Il Teatro Mercadante di Napoli ospita fino al 27 gennaio 2019 “Il Gabbiano” di Anton Cechov per la regia di Marco Sciaccaluga, prodotto dal Teatro Nazionale di Genova.
Tale lavoro teatrale è uno dei testi più rappresentati nel mondo e ne ricordiamo anche i due film omonimi: il primo, del 1968, diretto da Sidney Lumet con James Mason,Vanessa Redgrave e Simone Signoret e il secondo, del 1977, per la regia di Marco Bellocchio con Remo Girone, Pamela Villoresi , Laura Betti e GiulioBrogi. Ma il noto regista genovese Sciaccaluga compie un’operazione temeraria perché lo ripropone nella versione originale del 1895 al suo debutto a San Pietroburgo che risultò un fiasco colossale. Cechov interruppe la sua produzione teatrale concentrandosi sui racconti che effettivamente gli portarono lustro e fama nonché i lodevoli giudizi di Lev Tolstoj.
La fortuna de “Il Gabbiano” si deve al famoso regista teatrale russo Kostantin Stanislawskij (si proprio quello del famoso metodo attoriale!) che lo riprese e lo riadattò per il Teatro dell’Arte di Mosca tre anni dopo riscuotendo successo di pubblico e critica.

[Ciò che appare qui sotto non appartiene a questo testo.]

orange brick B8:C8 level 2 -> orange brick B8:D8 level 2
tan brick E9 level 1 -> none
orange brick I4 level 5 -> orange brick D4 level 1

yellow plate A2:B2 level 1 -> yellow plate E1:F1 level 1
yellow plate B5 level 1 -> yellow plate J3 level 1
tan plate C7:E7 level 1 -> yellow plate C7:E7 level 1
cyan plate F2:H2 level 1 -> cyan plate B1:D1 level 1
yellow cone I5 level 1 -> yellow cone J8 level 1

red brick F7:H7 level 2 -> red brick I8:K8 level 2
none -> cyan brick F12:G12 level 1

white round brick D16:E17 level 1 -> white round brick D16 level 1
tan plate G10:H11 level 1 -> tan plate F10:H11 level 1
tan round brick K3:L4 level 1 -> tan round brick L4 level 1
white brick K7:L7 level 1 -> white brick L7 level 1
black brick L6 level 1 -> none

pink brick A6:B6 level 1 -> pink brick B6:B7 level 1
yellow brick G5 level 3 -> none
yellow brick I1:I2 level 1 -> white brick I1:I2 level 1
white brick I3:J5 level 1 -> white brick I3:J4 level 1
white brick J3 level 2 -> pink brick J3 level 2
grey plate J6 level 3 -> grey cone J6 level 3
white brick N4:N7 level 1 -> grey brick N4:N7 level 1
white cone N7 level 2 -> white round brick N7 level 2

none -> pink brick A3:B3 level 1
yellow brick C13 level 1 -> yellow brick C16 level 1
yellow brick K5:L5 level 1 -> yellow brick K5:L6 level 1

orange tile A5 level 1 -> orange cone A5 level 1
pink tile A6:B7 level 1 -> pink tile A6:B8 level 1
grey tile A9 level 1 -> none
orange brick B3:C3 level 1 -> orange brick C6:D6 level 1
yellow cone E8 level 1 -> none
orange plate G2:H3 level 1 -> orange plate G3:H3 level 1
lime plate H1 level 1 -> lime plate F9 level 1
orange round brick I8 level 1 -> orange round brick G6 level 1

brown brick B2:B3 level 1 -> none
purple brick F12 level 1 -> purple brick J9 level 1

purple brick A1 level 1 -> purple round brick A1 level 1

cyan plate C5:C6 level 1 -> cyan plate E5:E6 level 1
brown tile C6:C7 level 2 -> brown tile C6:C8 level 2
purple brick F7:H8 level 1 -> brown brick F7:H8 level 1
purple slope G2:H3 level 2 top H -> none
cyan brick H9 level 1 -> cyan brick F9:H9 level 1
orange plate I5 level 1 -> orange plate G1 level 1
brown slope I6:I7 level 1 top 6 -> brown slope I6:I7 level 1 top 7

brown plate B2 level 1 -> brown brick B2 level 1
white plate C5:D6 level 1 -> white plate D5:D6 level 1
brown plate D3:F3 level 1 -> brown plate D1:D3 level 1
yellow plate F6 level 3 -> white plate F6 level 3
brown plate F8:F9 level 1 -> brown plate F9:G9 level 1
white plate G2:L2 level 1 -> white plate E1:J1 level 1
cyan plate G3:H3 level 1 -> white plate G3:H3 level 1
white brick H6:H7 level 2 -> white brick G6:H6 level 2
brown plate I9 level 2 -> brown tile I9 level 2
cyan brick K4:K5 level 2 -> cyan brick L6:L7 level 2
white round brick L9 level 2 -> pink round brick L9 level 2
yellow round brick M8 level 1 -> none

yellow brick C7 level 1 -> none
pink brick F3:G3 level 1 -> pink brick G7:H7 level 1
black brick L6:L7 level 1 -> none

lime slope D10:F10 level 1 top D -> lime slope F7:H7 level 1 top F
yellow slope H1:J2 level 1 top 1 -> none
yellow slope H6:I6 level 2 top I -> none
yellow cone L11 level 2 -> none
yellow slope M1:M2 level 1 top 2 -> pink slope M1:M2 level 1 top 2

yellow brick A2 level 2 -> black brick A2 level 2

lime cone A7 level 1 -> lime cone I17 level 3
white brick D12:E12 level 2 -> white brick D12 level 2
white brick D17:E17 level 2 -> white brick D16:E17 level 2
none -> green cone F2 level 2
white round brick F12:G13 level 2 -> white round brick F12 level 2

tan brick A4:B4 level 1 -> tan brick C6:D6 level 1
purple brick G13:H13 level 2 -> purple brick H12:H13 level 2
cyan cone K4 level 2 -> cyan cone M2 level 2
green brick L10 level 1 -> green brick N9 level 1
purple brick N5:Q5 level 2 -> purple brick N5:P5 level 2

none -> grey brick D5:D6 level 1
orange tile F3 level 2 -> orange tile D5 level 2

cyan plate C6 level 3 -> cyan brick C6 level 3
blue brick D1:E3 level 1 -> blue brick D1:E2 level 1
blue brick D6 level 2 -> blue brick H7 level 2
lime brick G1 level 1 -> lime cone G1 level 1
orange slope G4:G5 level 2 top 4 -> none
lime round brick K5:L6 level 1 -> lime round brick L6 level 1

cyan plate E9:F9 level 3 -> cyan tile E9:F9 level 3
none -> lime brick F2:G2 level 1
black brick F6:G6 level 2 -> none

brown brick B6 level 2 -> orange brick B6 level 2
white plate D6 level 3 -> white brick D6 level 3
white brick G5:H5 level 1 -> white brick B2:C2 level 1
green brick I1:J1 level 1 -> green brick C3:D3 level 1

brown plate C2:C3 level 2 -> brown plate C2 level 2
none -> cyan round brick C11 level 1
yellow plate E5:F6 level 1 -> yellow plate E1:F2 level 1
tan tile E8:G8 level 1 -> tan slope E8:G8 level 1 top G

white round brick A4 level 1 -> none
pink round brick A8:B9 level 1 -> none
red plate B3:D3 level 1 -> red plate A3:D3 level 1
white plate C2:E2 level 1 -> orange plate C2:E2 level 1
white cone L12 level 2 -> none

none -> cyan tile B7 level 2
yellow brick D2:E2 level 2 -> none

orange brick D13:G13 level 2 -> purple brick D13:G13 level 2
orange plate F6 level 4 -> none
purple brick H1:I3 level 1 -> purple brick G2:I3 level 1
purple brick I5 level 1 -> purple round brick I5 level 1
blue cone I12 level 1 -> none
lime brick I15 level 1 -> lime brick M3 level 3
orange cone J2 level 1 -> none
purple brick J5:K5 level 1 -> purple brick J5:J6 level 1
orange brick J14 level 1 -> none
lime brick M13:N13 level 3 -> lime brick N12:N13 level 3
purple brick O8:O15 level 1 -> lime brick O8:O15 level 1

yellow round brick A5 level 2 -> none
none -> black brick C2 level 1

Marco Sciaccaluga, valendosi della fedele traduzione di Danilo Macrì, riprende il giudizio di Maksim Gorkij su Cechov “Il palcoscenico di Cechov è la forma più gentile, condivisa ed ironica di spietatezza. Il suo teatro della crudeltà è il più umano che io conosca”. Infatti in una intervista rilasciata a Viola De Vivo per Proscenio, Sciaccaluga dice: “Per Cechov il teatro non è metafora della vita, bensì uno dei tanti tentativi della vita. Ne Il Gabbiano, egli affronta un nucleo umano composto da anime di artisti, artefici di un sé sul terreno dell’arte. Crea un autoritratto polemico, perché sia in Kostia che in Trigorin dipinge due parti di se stesso con due idee del mondo che falliscono entrambe. Cechov rappresenta un’umanità mediocre, ridicola, viziata, svogliata e pigra e la rappresenta in tutta la sua nullità. Allo stesso tempo invita ad avere pietà della condizione umana con uno sguardo di tenerezza. E’ un genio perché non risparmia nulla a noi esseri umani ma intanto ci perdona e ci accarezza. E’ la forma più pietosa e simpatetica del teatro della crudeltà”.
L’aderenza al testo originario dello spettacolo proposto al Mercadante, si concretizza nel rispetto filologico dei termini utilizzati e nella suggestiva scenografia e nei costumi di CatherineRankl: candele, lumi a petrolio e l’onnipresente lago che tanta parte ha nelle vicende narrate perché vede, testimone muto, l’uccisione (voluta?) del gabbiano. Tale uccello, come l’albatro della famosa lirica di Charles Baudelaire , è una metafora della libertà e del difficile accordo delle diverse sensibilità degli esseri umani che segnano anche il loro destino.
Gli attori sono tutti bravissimi e noti al pubblico teatrale, in particolare: Roberto Alighieri, Elisabetta Pozzi e Stefano Santospago. Gli altri interpreti comprimari sono molto talentuosi ed assecondano con rara maestria i desideri del regista. Essi sono : Alice Arcuri, Elsa Bossi, Eva Cambiale, Andrea Nicolini , Roberto Serpi, Francesco Sferrazza Papa, Kabir Taviani e Federico Vanni.
Le musiche originali sono di Andrea Nicolini e le luci di Marco D’Andrea.
Il tono dello spettacolo è alto e certamente si rivolge ad un pubblico competente, amante del teatro ed educato a teatro. Regista e attori non fanno sconti per cui prima di assistere allo spettacolo vi consigliamo di rispolverare per sommi capi la trama de "Il Gabbiano" anche se il regista Sciaccaluga ha detto nella citata intervista che “tra i russi ed i napoletani vi è una profonda familiarità dal punto di vista culturale ed antropologico e quindi il pubblico partenopeo può riconoscersi nel teatro di Cechov”.